GUAVA FRUIT CAN BOOST IMMUNE SYSTEM

Guava is one of the most popular, nutritional rich fruit all around the world. It is known for its unique flavour, taste and health promoting qualities making it a common ingredient in new functional foods category often called “SUPER FRUIT”.
Botanically this fruit belongs to the family of Myrtaceae of the genius Psidium (meaning “pomegranate” in Latin) and know as Psidium guajava. In Nigeria the names are qwaabaa (Hausa) ugwoba (Igbo) guava (Yoruba).
Head, department of Biochemistry College of medicine, university of Lagos Prof. Osaretin Ebuechi said guava is very rich astringents (compounds those make your gums feel tighter and fresh after you chew guava leaves or eat a raw guava or use some tooth paste), which binds up loose bowels in diarrhea.

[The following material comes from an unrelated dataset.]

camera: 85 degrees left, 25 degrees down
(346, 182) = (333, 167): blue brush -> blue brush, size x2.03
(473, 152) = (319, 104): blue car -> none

These astringent are alkaline in nature and have disinfectant and antibacterial properties, thus help cure dysentery by inhibiting microbial growth and removing extra mucus from the intestines. Further, other nutrients in guava, such as vitamin C, carotenoids and potassium strengthens and tones up the digestive system and disinfect it, which makes it beneficial in gastroenteritis.

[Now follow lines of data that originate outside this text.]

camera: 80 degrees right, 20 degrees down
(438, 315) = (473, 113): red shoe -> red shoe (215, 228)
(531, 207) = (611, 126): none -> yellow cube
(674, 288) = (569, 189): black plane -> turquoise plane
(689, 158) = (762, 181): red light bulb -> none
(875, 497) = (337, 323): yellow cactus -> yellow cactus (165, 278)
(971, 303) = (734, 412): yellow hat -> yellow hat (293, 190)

He added that it is one of the richest sources of dietary fiber. Its seeds, if ingested whole or chewed, serves as excellent laxative, these two properties of guava help forming bowels, retaining water and clean your intestine and excretory system thoroughly. It said that single constipation can lead to seventy two types of ailments; every way to your health goes through proper digestion and more importantly proper excretion.

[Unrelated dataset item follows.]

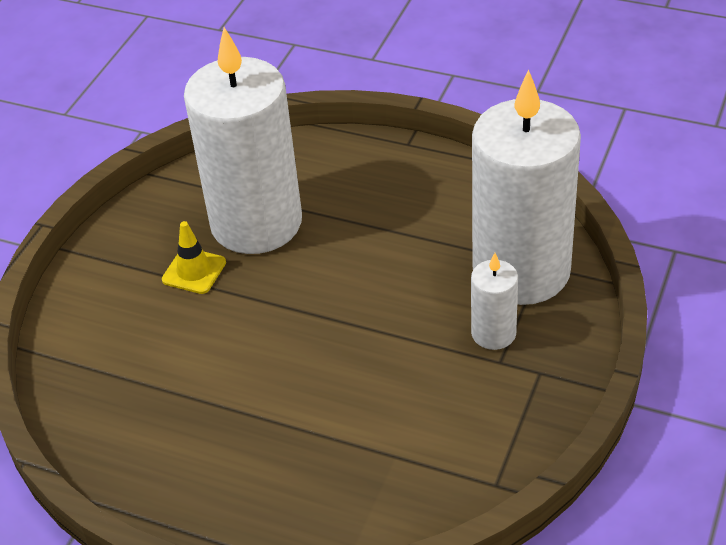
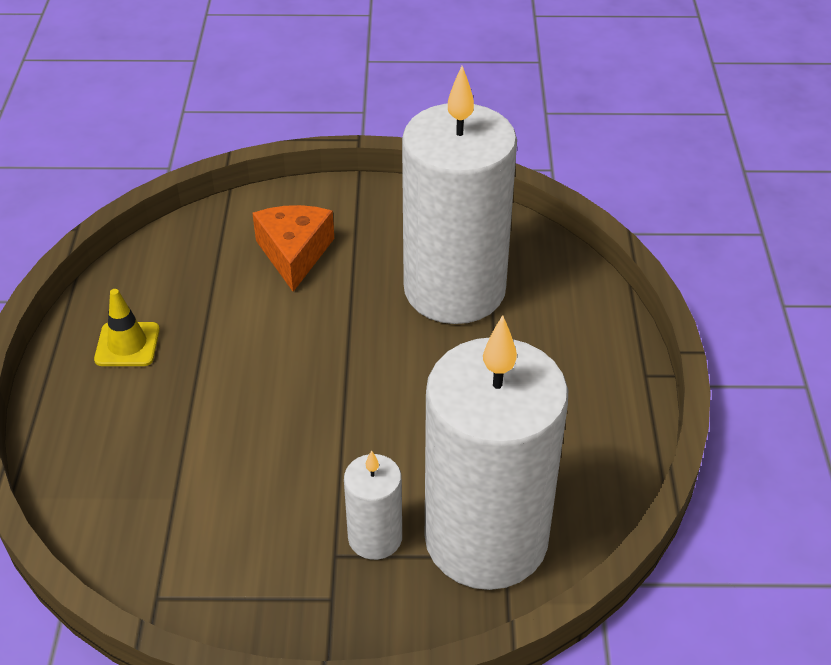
camera: 65 degrees right, 0 degrees up
(144, 317) = (294, 253): none -> orange cheese
(194, 271) = (367, 267): yellow traffic cone -> yellow traffic cone (127, 344)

Osaretin, who is also secretary general, West African association of food science and technology (WAAFoST), observed that juice of raw and immature guavas or decoction of guava leaves is very helpful in giving relief in cough and cold by loosening cough, reducing mucus, disinfecting the respiratory tract, throat, lungs and inhibiting microbial activity due to its astringent properties.
Guava is one of the richest in vitamin C and iron which are proven to be preventive against cold and viral infections. In some areas in India roasted ripe guava is used as a remedy against extreme cases of cough and cold and congestion.
In addition to the astringents guava is very-very rich in vitamin A, B, C and potassium, which are very good antioxidants and detoxifiers and keep your skin glowing and free from aging, wrinkles and other disorders.
Guava helps reduce cholesterol in blood and prevents it from thickening, thereby maintaining fluidity of blood and reducing blood pressure. Studies have shown that food stuffs lack fiber (such as refined flour) add to blood pressure, due to quick conversion to sugar. Guava being very rich in fiber and hypoglycemic in nature helps reduce blood pressure.
Guava is very helpful for those who want to lose weight without compromising with their intake of proteins, vitamins and fibers. Guava being very high in roughages and very rich in vitamins, protein and minerals but no cholesterol and less digestive carbohydrates is very filling and satisfies appetite very easily, just have a medium sized guava in the lunch and you will not feel hungry till night.
Studies suggest that lycopene in pink guava prevent skin damage from UV rays and offers protection from prostate cancer. It is also a very good source of B-complex, vitamins such as pantothermic acid, niacin, vitamin- B6 (pyridoxine), vitamin E and K and by the body as a co-factor for the antioxidant enzyme.
Since the 1950’s, guavas-particularly the leaves have been a subject for diverse research in chemical identity of their constituents, pharmacological properties and history in folk medicine. Guava leaves are used in folk medicine as a remedy for diarrhea and as well as the bark for the supposed antimicrobial properties and as an astringent. Guava leaves or bark are used in traditional treatments against diabetes. In Trinidad, a tea made from young leaves is used for diarrhea, dysentery and fever.
On the medicinal used, the roots, bark, leaves and immature fruit because of their astringency are commonly employed to halt gastroenteritis, diarrhea and dysentery, throughout the topics. Crushed leaves are chewed to apply on wounds, ulcer and rheumatic places and leaves are chewed to relieved toothache.